Ice nucleating particles at a coastal marine boundary layer site: correlations with aerosol type and meteorological conditions
- 1Department of Chemistry, University of British Columbia, Vancouver, BC, V6T1Z1, Canada
- 2Department of Chemistry and Biochemistry, University of Denver, Denver, CO, 80208, USA
- 3Climate Research Division, Environment Canada, Toronto, ON, M3H5T4, Canada
- 4Biogeochemistry Department, Max Planck Institute of Chemistry, Mainz, 55020, Germany
- 5Department of Chemistry, University of Toronto, Toronto, ON, M5S3H6, Canada
- 6Air Quality Science Unit, Environment Canada, Vancouver, BC, V6C3S5, Canada
Abstract. Information on what aerosol particle types are the major sources of ice nucleating particles (INPs) in the atmosphere is needed for climate predictions. To determine which aerosol particles are the major sources of immersion-mode INPs at a coastal site in Western Canada, we investigated correlations between INP number concentrations and both concentrations of different atmospheric particles and meteorological conditions.

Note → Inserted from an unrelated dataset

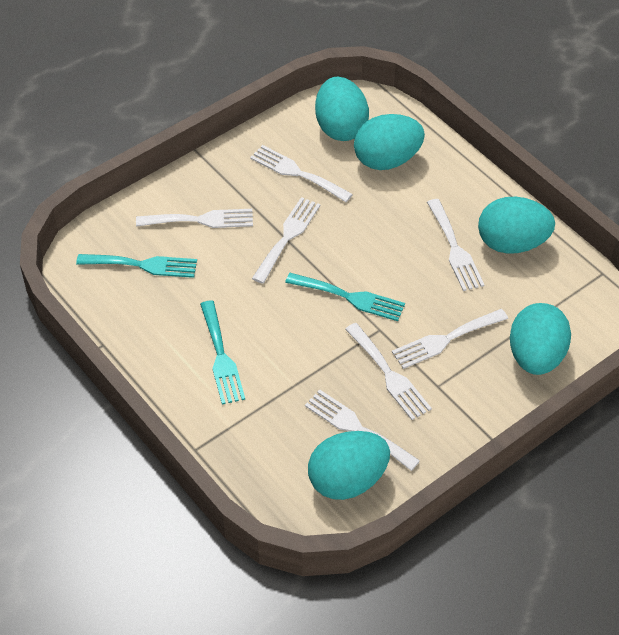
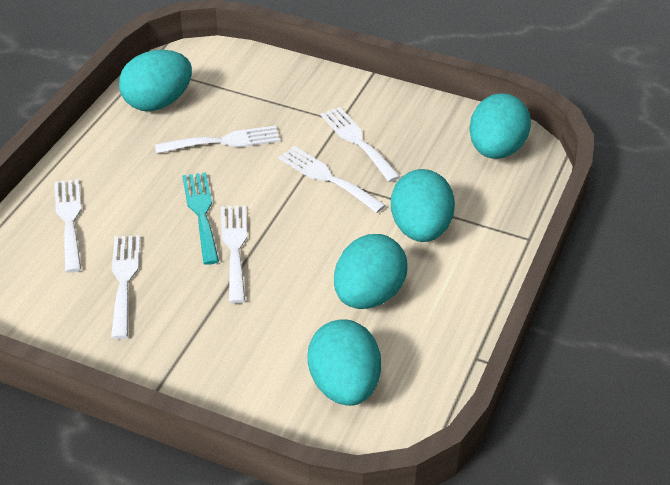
turquoise fork: 3 -> 1
white fork: 7 -> 6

We show that INP number concentrations are strongly correlated with the number concentrations of fluorescent bioparticles between −15 and −25 °C, and that the size distribution of INPs is most consistent with the size distribution of fluorescent bioparticles. We conclude that biological particles were likely the major source of ice nuclei at freezing temperatures between −15 and −25 °C at this site for the time period studied. At −30 °C, INP number concentrations are also well correlated with number concentrations of the total aerosol particles ≥ 0.5 μm, suggesting that non-biological particles may have an important contribution to the population of INPs active at this temperature. As we found that black carbon particles were unlikely to be a major source of ice nuclei during this study, these non-biological INPs may include mineral dust. Furthermore, correlations involving chemical tracers of marine aerosols and marine biological activity, sodium and methanesulfonic acid, indicate that the majority of INPs measured at the coastal site likely originated from terrestrial rather than marine sources. Finally, six existing empirical parameterizations of ice nucleation were tested to determine if they accurately predict the measured INP number concentrations. We found that none of the parameterizations selected are capable of predicting INP number concentrations with high accuracy over the entire temperature range investigated. This finding illustrates that additional measurements are needed to improve parameterizations of INPs and their subsequent climatic impacts.